Arena: Arena is the platform behind Agent Arena, focused on real-world evaluations of AI agents through live user sessions on arena.ai. It collects data from millions of in-the-wild interactions where users complete actual tasks with agentic tools. The company released its first Agent Arena leaderboard to rank models based on performance in complex workflows.
OpenAI: OpenAI develops advanced AI models including the GPT series. Its GPT-5.5 (High) variant leads the Agent Arena leaderboard for agentic performance. The company is a top lab in the new real-world agent evaluation system.
GLM-5.1: GLM-5.1 is a model from Zai that ranks on the Agent Arena leaderboard, demonstrating competitive agentic capabilities in live sessions.
Anthropic: Anthropic builds Claude models designed for safe and capable AI assistance. Its Claude Opus 4.7 (Thinking) ranks second on the Agent Arena leaderboard. The company contributes multiple high-performing models to the agentic evaluation.
Kimi-K2.6: Kimi-K2.6 is a model associated with Kimi_Moonshot that appears on the Agent Arena leaderboard among evaluated agent systems.
GPT-5.4 High: GPT-5.4 High is an OpenAI model placing third on the Agent Arena leaderboard for its effectiveness in handling complex, multi-step agent workflows.
GPT-5.5 High: GPT-5.5 High is an OpenAI model that tops the Agent Arena leaderboard with strong performance across task success, steerability, and error recovery signals.
Gemini-3.1 Pro: Gemini-3.1 Pro is a Google DeepMind model featured on the Agent Arena leaderboard for its performance with tools like web search and terminal commands.
Google DeepMind: Google DeepMind develops the Gemini family of AI models. Its Gemini-3.1 Pro ranks among the top entries on the Agent Arena leaderboard for orchestrating tools in real workflows.

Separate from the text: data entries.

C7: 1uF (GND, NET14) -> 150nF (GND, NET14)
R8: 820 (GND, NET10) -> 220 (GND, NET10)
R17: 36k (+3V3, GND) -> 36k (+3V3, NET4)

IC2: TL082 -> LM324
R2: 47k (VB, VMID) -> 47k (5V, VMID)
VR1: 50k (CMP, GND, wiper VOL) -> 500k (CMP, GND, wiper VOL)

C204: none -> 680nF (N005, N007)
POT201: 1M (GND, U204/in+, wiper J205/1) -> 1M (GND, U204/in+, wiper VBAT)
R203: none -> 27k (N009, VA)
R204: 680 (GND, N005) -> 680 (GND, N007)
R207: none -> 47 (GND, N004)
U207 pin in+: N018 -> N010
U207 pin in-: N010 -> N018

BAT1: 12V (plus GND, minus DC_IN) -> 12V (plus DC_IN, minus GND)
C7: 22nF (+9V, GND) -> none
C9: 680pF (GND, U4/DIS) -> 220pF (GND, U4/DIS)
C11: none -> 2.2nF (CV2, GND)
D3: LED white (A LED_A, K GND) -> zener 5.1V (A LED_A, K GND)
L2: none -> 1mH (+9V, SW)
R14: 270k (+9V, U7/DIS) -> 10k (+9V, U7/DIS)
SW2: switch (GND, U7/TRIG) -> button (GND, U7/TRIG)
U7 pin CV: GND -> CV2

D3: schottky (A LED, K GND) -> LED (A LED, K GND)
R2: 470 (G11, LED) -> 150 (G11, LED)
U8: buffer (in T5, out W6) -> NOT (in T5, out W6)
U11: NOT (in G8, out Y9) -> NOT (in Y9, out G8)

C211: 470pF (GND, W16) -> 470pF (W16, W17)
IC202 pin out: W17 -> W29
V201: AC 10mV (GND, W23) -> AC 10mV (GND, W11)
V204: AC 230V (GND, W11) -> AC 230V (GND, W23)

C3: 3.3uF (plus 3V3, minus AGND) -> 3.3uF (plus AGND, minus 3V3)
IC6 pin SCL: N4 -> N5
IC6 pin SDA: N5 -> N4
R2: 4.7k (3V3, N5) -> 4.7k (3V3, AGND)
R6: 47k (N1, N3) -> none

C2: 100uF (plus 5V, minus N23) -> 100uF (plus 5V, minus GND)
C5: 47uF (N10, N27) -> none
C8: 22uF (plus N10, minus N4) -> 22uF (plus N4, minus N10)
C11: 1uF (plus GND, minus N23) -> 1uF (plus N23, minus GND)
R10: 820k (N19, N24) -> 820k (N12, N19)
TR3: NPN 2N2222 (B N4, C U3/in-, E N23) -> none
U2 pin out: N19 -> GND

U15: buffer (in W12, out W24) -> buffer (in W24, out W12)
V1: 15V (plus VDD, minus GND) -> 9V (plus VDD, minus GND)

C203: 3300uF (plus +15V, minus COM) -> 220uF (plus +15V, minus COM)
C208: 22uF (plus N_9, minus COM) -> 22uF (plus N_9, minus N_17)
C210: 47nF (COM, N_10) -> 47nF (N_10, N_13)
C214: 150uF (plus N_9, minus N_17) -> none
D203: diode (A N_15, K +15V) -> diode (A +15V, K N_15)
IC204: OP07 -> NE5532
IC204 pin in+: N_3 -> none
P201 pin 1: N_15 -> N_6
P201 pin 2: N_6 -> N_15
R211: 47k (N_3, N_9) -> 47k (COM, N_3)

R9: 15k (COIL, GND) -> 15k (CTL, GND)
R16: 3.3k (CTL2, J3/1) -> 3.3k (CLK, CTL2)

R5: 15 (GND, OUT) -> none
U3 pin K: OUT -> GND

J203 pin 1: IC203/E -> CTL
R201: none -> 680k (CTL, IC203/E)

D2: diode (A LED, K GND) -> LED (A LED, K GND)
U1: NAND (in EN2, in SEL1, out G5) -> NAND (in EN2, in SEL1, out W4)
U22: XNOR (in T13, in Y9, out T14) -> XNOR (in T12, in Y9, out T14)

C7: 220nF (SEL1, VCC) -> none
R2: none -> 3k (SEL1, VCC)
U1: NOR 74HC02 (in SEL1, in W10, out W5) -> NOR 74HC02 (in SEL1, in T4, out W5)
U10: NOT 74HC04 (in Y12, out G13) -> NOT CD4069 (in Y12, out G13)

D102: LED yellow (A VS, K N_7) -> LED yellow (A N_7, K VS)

Claude Opus 4.7 Thinking: Claude Opus 4.7 Thinking is an Anthropic model ranking second on the Agent Arena leaderboard, excelling in real-world agentic tasks involving user corrections and tool use.
Top Labs: Leading AI organizations including OpenAI, Anthropic, and Google DeepMind contribute models to the Agent Arena rankings for agentic performance.
Agent Evaluation: Arena’s leaderboard evaluates AI agents using causal tracing on live user sessions rather than isolated benchmarks.
Real-world Tasks: The system measures agents on messy, iterative work such as coding, research, document creation, and terminal operations with ongoing user feedback.